En los días de lluvia me gusta asomarme a la ventana de mi cocina, coger un vaso de leche, zumo o café y contemplar cómo esas minúsculas gotas chocan contra el suelo.
En esos días mi barrio parece dormido, sólo unos pocos son los valientes que deciden andar sobre suelo mojado.
Desde mi ventana me gusta contarlos. Me gusta contar, también, las finas hebras de agua que van formando ríos en las calles, lagunas en las aceras, mares en los jardines. Agradezco ese silencio compuesto por el repiqueteo de gotas. Cloc, cloc, cloc, de arriba a abajo. No se detienen, no descansan.
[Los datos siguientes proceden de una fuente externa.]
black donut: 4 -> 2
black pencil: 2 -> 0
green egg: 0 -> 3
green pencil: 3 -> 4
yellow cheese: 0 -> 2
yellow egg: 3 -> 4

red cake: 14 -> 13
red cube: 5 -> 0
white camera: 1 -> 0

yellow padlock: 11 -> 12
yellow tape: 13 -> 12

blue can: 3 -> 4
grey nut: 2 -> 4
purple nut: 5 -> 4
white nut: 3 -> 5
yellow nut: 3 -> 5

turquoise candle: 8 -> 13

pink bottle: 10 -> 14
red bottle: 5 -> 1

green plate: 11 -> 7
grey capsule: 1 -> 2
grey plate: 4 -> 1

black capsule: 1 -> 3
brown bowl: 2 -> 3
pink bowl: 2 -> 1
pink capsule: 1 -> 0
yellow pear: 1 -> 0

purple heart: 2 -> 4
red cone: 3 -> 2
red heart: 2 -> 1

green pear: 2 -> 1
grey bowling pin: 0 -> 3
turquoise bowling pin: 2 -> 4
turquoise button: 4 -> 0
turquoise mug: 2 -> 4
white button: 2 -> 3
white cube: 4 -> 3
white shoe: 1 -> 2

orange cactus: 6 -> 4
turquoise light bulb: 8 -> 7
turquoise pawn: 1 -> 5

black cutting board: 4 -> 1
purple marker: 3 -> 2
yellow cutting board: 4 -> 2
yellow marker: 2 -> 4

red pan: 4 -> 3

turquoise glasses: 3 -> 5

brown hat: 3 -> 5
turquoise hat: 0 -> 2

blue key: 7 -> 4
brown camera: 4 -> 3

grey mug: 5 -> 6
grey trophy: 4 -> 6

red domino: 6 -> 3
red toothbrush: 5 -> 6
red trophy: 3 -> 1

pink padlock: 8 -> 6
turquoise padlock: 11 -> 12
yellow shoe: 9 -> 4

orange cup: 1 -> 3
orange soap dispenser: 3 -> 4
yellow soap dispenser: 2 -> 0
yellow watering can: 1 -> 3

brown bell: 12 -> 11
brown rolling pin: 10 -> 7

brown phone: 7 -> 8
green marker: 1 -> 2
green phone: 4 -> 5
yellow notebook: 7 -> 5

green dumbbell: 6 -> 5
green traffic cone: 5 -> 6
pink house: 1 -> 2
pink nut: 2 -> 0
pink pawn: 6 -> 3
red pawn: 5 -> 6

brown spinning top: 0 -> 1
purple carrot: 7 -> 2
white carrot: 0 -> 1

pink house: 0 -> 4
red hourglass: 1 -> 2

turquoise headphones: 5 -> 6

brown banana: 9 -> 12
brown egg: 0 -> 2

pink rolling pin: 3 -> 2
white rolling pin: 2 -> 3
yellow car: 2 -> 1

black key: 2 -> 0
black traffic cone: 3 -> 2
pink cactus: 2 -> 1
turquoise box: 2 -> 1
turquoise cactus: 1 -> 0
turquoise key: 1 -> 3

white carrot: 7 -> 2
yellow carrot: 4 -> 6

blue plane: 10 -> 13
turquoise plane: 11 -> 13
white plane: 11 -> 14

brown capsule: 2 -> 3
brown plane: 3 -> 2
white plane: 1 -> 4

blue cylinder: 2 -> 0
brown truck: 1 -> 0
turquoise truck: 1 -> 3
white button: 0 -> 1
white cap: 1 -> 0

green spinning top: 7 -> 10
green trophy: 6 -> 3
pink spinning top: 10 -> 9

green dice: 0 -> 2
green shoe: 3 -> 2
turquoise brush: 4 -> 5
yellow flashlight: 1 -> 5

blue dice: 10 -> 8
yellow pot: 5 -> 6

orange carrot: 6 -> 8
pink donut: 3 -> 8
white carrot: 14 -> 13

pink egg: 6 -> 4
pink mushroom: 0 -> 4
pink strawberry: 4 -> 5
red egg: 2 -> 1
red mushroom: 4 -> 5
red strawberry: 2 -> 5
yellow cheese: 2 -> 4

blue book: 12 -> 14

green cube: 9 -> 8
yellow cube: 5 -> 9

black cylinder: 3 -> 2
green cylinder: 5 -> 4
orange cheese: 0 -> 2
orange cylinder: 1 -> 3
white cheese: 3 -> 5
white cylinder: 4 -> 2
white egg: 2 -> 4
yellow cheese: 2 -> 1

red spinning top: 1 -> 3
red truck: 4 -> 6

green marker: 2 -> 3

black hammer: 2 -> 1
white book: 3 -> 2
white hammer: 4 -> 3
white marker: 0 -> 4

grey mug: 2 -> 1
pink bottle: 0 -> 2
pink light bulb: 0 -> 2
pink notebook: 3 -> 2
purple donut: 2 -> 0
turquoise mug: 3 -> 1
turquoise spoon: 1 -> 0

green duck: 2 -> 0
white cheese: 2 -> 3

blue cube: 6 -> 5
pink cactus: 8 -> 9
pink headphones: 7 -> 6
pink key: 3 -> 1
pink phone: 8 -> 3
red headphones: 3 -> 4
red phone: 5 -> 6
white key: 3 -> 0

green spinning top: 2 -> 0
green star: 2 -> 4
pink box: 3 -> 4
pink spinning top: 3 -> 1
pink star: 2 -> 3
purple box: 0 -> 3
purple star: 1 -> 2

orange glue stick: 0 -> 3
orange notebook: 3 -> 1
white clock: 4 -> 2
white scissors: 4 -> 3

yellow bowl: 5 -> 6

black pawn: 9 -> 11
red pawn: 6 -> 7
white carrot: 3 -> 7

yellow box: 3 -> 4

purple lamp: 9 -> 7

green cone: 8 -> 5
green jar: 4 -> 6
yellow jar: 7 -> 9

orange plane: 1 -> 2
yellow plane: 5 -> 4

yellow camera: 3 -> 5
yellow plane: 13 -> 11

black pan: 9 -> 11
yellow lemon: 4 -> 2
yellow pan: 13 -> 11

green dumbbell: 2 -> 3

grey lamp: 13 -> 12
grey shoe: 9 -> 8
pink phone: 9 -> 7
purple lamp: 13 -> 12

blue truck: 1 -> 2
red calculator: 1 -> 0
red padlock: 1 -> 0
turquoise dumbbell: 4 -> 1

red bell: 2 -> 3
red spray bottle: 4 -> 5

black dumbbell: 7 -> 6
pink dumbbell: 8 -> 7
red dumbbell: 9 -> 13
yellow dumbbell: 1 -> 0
Desde mi ventana olvido lo que hay a mis espaldas y sólo contemplo lo que tengo delante. Los sonidos del nuevo día se hacen más perceptibles, casi tangibles. Creo poder agarrar el silbido de los pájaros y acariciarlo.
Detrás, todo está apagado. Las puertas están cerradas y detrás de cada una, un sueño, una sonrisa en sus caras, unos abrazos vacíos. Ropa revuelta y envuelta entre las sábanas. Cuerpos desnudos entrelazados, fundidos. Vigilia. Unos cuantos libros apilados. Miles de historias por concluir. Cigarros agotados pero cuya llama aún prende.
En el silencio del sueño, entre el primer aroma del día, las lágrimas se han secado y nada parece doler.